Carolina Yakfish, CKA, Fishing, Henry Veggian Kayak Fishing, Kayak Fishing Posts, kbf, Largemouth Bass, Sports

When you are young, the world is your private pond. It’s stocked with fat fish and they bite every lure you throw.  You can sit on the bank and eat chips, sleep and dream of adventures you had and will never have. You can wake up and dive in the pond or chase your friends around the banks until the wind gets winded. Youth is a fork and the world is your mussel.

Before you know it, you are tired, stressed and it’s all gone. If you are lucky, you have a job and your health. If you are really fortunate you still sneak out to fish sometimes and forget your troubles. The mussels aren’t quite as abundant and they cost more, but they still taste really good.

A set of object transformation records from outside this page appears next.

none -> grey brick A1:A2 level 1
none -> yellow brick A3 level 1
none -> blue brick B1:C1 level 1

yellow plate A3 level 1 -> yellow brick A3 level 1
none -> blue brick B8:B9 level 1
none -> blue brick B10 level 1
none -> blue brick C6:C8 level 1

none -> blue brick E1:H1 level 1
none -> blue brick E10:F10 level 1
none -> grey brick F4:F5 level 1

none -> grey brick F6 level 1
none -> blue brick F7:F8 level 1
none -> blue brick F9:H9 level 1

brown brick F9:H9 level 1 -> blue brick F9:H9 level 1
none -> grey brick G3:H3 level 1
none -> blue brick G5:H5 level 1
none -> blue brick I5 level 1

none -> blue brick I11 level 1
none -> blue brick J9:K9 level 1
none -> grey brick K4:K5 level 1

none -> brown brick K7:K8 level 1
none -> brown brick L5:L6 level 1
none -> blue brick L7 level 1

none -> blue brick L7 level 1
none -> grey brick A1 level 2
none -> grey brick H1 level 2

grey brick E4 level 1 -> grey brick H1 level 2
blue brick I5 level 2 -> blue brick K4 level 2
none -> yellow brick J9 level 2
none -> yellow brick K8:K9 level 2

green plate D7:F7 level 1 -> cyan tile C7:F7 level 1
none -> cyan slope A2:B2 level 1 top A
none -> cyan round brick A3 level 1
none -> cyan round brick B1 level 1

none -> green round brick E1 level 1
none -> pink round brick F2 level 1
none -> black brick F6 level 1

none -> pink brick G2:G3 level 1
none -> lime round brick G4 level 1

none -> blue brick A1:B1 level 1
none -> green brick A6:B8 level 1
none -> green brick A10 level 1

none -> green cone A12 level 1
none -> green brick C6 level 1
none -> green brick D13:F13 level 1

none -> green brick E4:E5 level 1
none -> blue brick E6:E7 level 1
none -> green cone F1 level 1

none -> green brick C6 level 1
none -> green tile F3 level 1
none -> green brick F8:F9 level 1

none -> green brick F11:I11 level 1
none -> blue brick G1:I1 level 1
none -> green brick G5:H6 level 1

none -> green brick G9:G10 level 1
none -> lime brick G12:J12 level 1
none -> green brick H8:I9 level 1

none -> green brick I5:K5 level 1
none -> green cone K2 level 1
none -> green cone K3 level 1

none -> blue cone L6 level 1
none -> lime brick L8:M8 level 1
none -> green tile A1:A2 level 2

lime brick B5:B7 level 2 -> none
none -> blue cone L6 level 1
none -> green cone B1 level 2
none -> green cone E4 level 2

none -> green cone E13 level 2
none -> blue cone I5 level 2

We are closing a historic decade in the artful sport of fishing. It will forever be known as the decade during which kayak tournament fishing went from a local hobby to national and international stature. The sport’s business side has blossomed, the media have portrayed us in a good light and there are more tournament options than one can count. There are kayaks on every lake, many with rods sticking out of them and looking like antennae farms floating on some extra-terrestrial settlement. In only a few short years, it appears a viable model for the sport has emerged: the technology has improved, state wildlife agencies have noticed us, competition formats have settled into some degree of normalcy and people are out there fishing and having fun, whether in tournaments or otherwise. Hell, even the venerated B.A.S.S. organization has adopted us. Who saw that coming?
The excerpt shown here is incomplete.